I was with my dad when I heard, and he said (as he has many times before in similar situations, where we’ve heard news of a suicide amongst colleagues or distant connections) “It’s so awful for the family, and for her friends. I always think it’s such a selfish thing to do”.

But I was thinking. I knew this person. She was not a selfish person.

She was a happy positive person. She talked about friends and family. She empathised. I was also thinking that the person I knew would not do this.

Which raises two points. Firstly that I didn’t ever know the real her, and secondly that I am not good at seeing beyond the cheerful disposition people show to the world, because clearly there was more.

There have been several articles on the radio recently about the harm of our social media image. That fictional us we portray to the world, showing our best selves, our cheery dispositions. I don’t know how guilty I am of that (my sister helps keep me real by posting unflattering photos of me eating or talking with uncanny regularity).

She had reached a point where suicide felt like the logical thing to do. Life had concentrated itself down to one option.

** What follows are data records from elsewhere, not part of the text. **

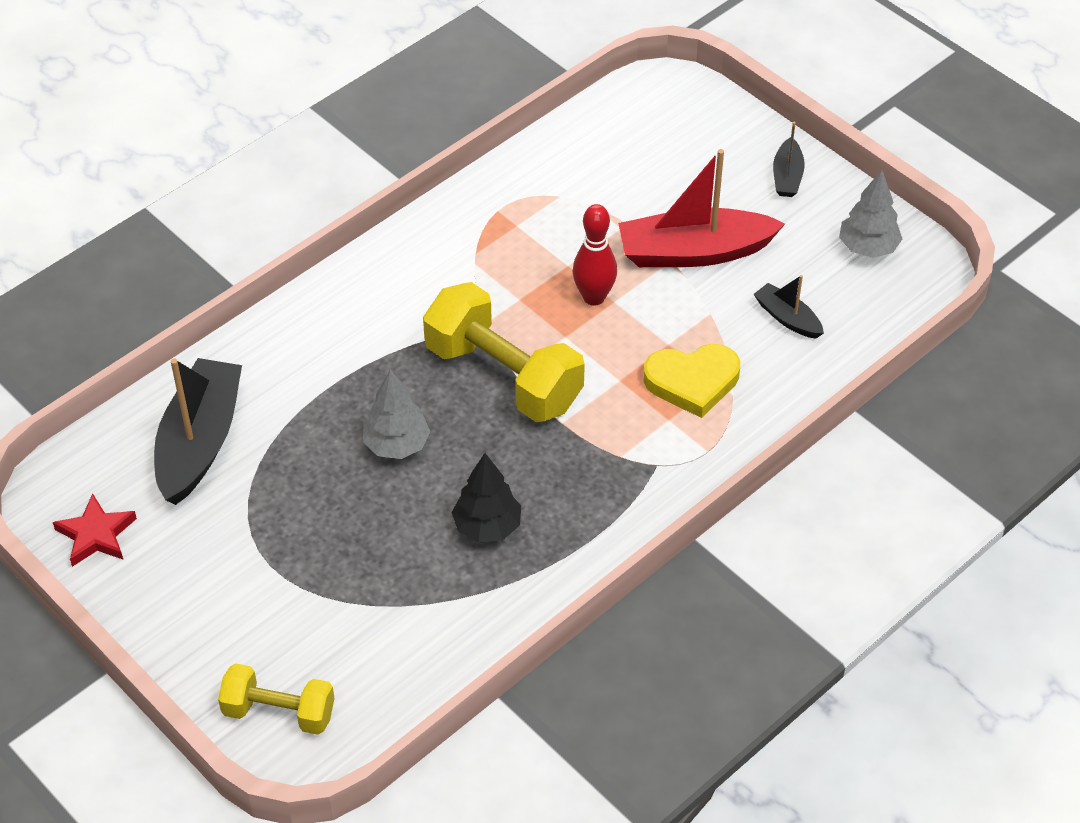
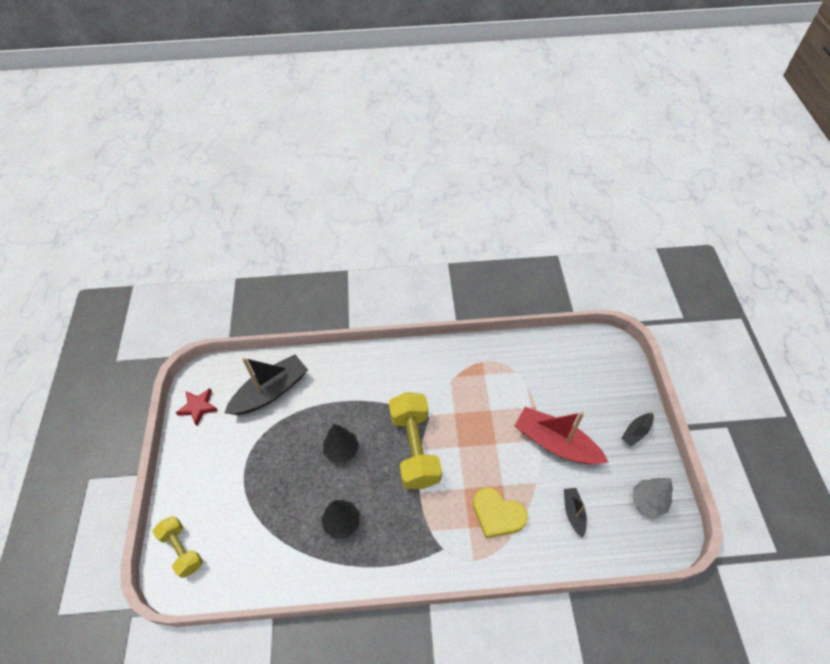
camera: 40 degrees right, 5 degrees up
(396, 445) = (341, 450): grey tree -> black tree
(594, 297) = (488, 435): red bowling pin -> none

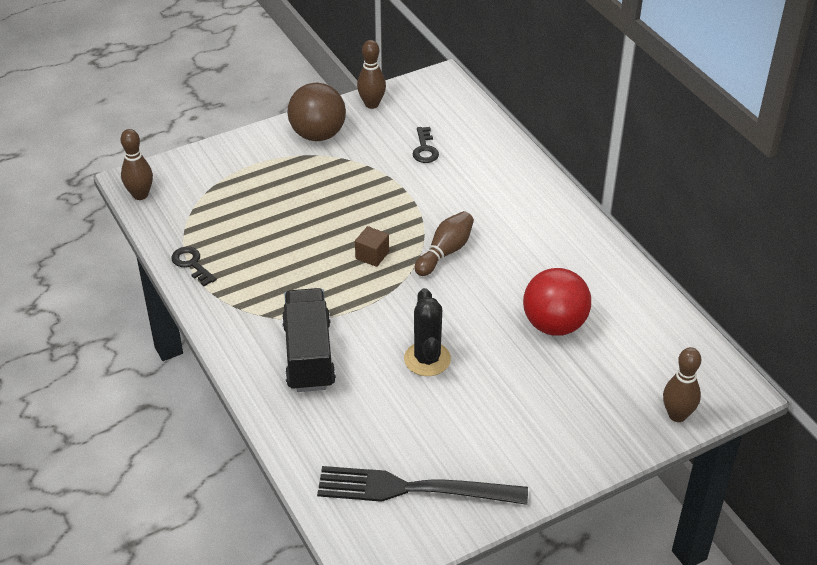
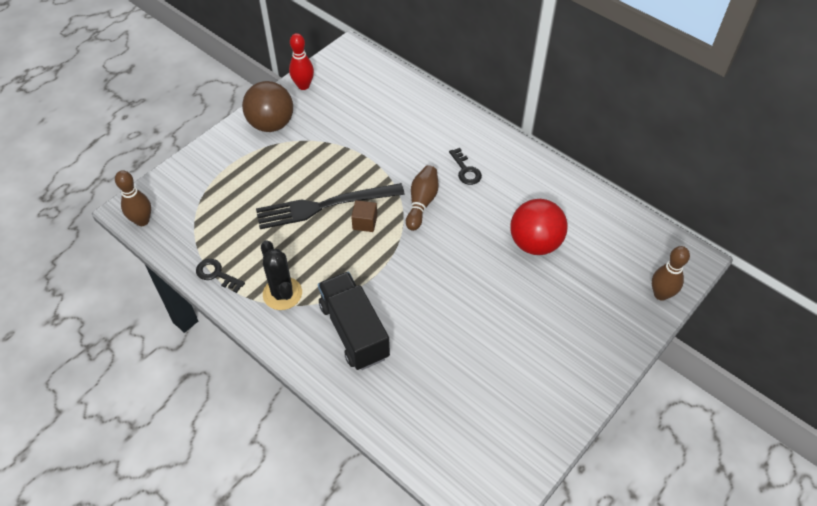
camera: 20 degrees left, 10 degrees up
(372, 104) = (303, 86): brown bowling pin -> red bowling pin
(414, 489) = (495, 428): black fork -> black fork (325, 206)
(424, 149) = (364, 115): black key -> black key (465, 170)
(427, 359) = (451, 304): black cactus -> black cactus (282, 293)

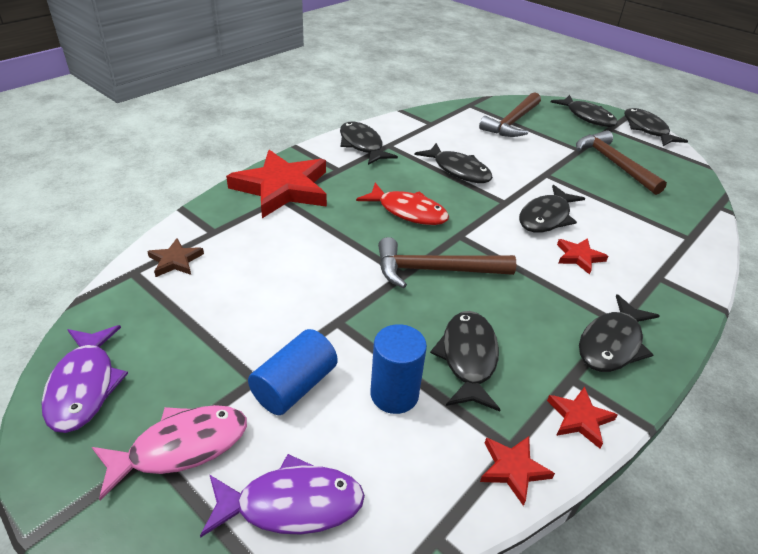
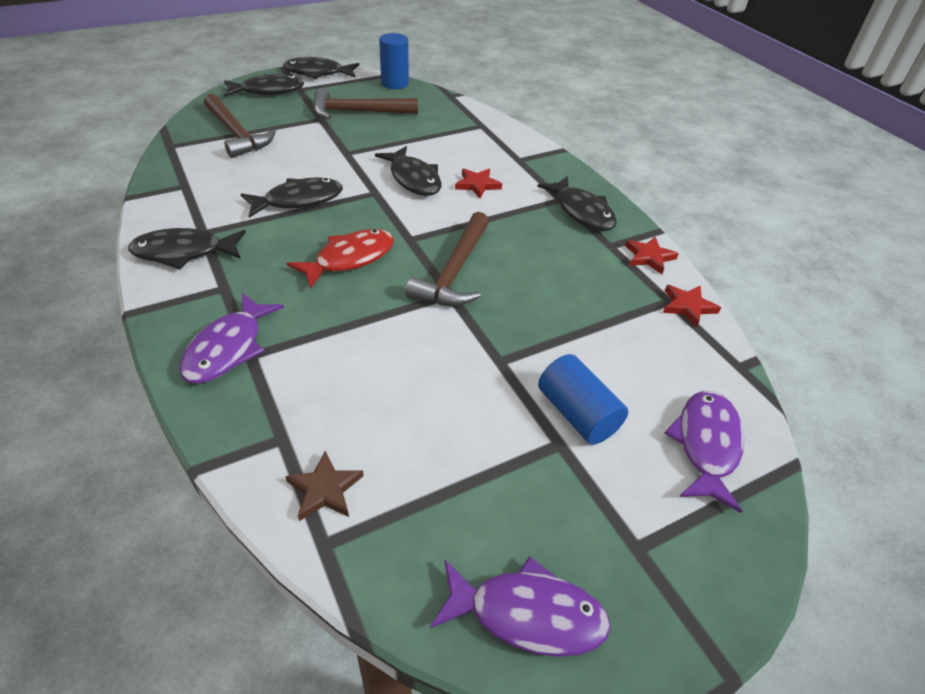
camera: 70 degrees left, 5 degrees up
(181, 447) = (635, 520): pink fish -> none
(282, 188) = (228, 348): red star -> purple fish
(394, 394) = (603, 348): blue cylinder -> blue cylinder (395, 83)
(468, 358) = (575, 290): black fish -> none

I have no idea what that feels like, but I know this. I have felt down. I have felt lonely. I have talked about it here, and on social media, and endlessly to unsuspecting new mothers in my village, and people have offered me help. A coffee date, an offer of a visit or a playdate with children, the freedom to call them at any hour.

I haven’t taken up any of those offers, because somehow they didn’t fit in with the gap I was trying to fill. The quite probably Mum-shaped gap.

I have really appreciated the very good friends who just turned up, or emailed, or called, but most of my very good friends have small children of their own, and full time jobs, and live far away, so this is understandably rare.

The point is that these cries for help, and responses, my rejection of those responses and sulky petulant wish for better, closer connections with the people I love, made me feel like a terrible person. Like I couldn’t mention it again.

My cries for help led me to feel worse about myself, and not find the help I was after. I can see how that spiral can start. I have never been anywhere near where it ends.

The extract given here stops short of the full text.